Sylvia Fronczak defends the layered architecture approach to software development:

There are disadvantages to the layered architecture approach. And some aspects of it have been deemed not architecturally pure for domain-driven design.

However, there are disadvantages to most approaches. The key is to understand both the advantages and disadvantages. Pick what architectural patterns work best for your particular problem.

Here are some factors you want to keep in mind.

  1. The layered architecture is very database-centric. As mentioned before, since everything flows down, it’s often the database that’s the last layer. Critics of this architecture point out that your application isn’t about storing data; it’s about solving a business problem. However, when so many applications are simple CRUD apps, maybe the database is more than just a secondary player.

  2. Scaleability can be difficult with a layered architecture. This is tied to the fact that many layered applications tend to take on monolithic properties. If you need to scale your app, you have to scale the whole app! However, that doesn’t mean your layered application has to be a monolith. Once it becomes large enough, it’s time to split it out—just like you would with any other architecture.

  3. A layered application is harder to evolve, as changes in requirements will often touch all layers.

  4. A layered architecture is deployed as a whole. That’s even if it’s modular and separated into good components and namespaces.

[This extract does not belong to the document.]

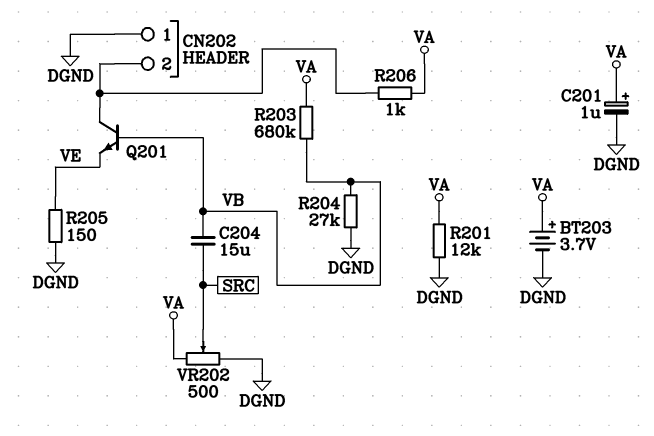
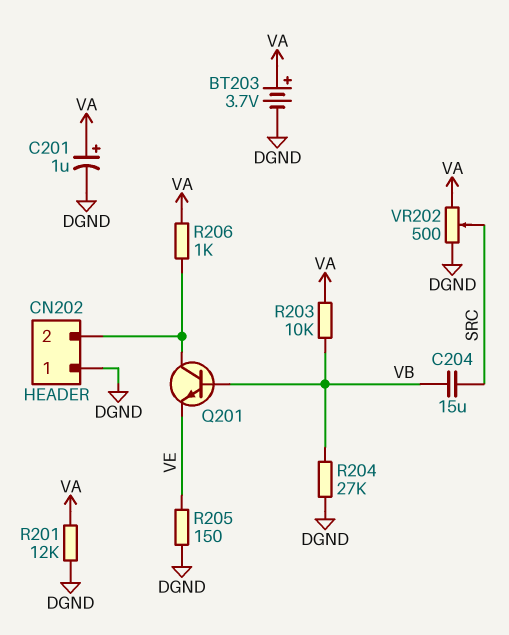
R203: 680k (VA, VB) -> 10k (VA, VB)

But that might not be a bad thing. Unless you have separate teams working on different parts of the application, deploying all at once isn’t the worst thing you can do.

I completely disagree with critique #1 (as opposed to Sylvia’s defense):  most of the time, the database will outlive that puny application by a matter of decades.  That is, when some team is developing version 8 of the application, they’ll use essentially the same database as in V1.  Creating a design which optimizes for data storage and recall is, in general, much more important than which Javascript library you’re using or how you lay out those files.